D'accord avec les commentaires précédents : beaucoup de force dans ce récit qui se termine de façon poignante mais la bascule est un peu brutale pour la sortie de rêverie.
Pour ce qui est de visualiser plus vite que la maman est très jeune, on a ici des indices :
les réactions qu'elle suscite. La vingtaine de femmes et les trois hommes présents sont à des années lumières de la vérité.
Louisa a eu une bonne éducation, elle était plutôt bonne en classe et suivait attentivement les cours. Elle savait évidemment les risques qu'elle prenait avec Jean-Baptiste, elle avait été au planning familial pour prendre ses précautions sauf que voilà, Louisa faisait partie du "pourcentage d'erreur",
Mais les "réactions qu'elle suscite" et la "vérité" : on ne peut comprendre qu'après, un peu chaud donc.

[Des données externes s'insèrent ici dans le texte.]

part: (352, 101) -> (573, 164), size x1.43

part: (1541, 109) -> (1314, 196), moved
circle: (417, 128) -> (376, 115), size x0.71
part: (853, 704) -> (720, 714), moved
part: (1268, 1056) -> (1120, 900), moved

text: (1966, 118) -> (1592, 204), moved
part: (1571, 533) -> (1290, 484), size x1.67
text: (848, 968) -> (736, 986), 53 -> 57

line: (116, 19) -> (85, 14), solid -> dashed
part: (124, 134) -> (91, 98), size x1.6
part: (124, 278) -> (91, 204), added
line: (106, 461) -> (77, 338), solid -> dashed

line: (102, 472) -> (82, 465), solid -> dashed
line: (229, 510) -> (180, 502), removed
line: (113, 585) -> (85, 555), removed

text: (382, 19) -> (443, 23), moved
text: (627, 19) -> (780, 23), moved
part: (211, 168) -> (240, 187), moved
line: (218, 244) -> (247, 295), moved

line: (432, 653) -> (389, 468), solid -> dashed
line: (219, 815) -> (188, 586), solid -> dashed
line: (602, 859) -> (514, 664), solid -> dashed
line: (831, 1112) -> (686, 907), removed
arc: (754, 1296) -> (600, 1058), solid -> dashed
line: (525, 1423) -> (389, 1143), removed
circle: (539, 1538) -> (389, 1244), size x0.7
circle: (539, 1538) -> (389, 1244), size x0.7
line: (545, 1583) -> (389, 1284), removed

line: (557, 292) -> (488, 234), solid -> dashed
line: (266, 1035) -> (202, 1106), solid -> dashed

On a "les cours" et le "planning familial" qui arrivent un peu tard peut-être, je sais pas...
Louisa se lève et se laisse aller, machinalement, le long du couloir. Une nouvelle chaise vient accueillir son poids, quasi inerte.
un petit indice en plus de "se lève" serait peut-être bienvenue, un adjectif pour montrer qu'elle sort du brouillard ?
Une nouvelle chaise vient accueillir son poids, quasi inerte.
le inerte ne renvoie ni à chaise, ni à poids mais à Louisa, perso ça m'a fait bizarre.